COP10 documents guide: FCTC/COP/10/4

The one where everyone marks their own homework

Here we continue the Copwatch guide to the documents provided to ‘educate’ national delegations at the COP10 conference in November, with a look at FCTC/COP/10/4

Produced by the Convention Secretariat, the subject for the report is ‘Global progress in implementation of the WHO FCTC’. The report is based on data submitted by the Parties (countries) and measures their progress in implementing the Framework Convention on Tobacco Control Treaty into their national policy and regulatory frameworks.  

The Secretariat defines progress according to how far countries have implemented the FCTC  MPOWER measures, i.e. Monitoring tobacco use, Protecting people from tobacco smoke, Offering help to quit, Warning about dangers of tobacco use, Enforcing bans on tobacco advertising, and Raising taxes on tobacco.

The report notes that implementation of the FCTC has been generally slow.  However, four countries are singled out for praise for adopting the FCTC MPOWER measures to the highest degree —Brazil, Mauritius, the Netherlands and Turkey .  

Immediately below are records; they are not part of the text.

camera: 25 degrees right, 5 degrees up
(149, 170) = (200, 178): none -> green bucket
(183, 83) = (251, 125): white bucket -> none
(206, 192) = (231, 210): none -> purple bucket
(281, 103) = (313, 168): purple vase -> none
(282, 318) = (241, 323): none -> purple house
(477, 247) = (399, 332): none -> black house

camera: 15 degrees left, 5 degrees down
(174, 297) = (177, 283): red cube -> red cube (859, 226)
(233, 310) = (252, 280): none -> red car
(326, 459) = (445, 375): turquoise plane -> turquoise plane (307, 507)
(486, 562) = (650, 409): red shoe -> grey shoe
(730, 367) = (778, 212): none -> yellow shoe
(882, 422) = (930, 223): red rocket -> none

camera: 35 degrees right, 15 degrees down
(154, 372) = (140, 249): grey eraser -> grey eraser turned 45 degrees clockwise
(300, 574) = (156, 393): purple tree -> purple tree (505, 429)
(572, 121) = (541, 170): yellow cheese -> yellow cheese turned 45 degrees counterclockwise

But, here’s the thing – the adoption of the MPOWER measures is not helping these countries to meet the crucial objective, i.e to reduce smoking.    

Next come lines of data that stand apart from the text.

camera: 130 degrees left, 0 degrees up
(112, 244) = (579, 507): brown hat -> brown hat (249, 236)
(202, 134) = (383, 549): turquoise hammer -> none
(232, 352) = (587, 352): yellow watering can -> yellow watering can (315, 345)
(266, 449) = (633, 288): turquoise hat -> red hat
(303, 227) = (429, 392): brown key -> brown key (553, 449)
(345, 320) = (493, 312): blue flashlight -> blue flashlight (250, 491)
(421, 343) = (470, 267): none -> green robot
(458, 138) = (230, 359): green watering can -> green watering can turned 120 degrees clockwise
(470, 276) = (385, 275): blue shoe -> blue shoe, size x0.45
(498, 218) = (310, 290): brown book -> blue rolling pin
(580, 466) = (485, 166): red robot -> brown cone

In Turkey, the prevalence of smoking is very high and has actually been increasing in recent years.  In  Brazil smoking is declining very slowly, from 10.8% in 2014 to 9.1% in 2021,  Mauritius also shows a tiny decrease from 19.3% in 2015 to 18.1% in 2021The Netherlands, home to a powerful tobacco control lobby, also performs poorly on smoking prevalence rates.   

All four countries, championed by WHO as best practice, perform well on MPOWER measures but perform badly on reducing smoking rates. Is it a coincidence that all four countries have also banned or severely restricted the availability of safer nicotine products?   

In comparison, countries where consumers have been switching to safer nicotine products in large numbers – Japan, New Zealand, Norway, Sweden, the UK – have seen dramatic drops in smoking prevalence.  These successes are not celebrated by WHO. 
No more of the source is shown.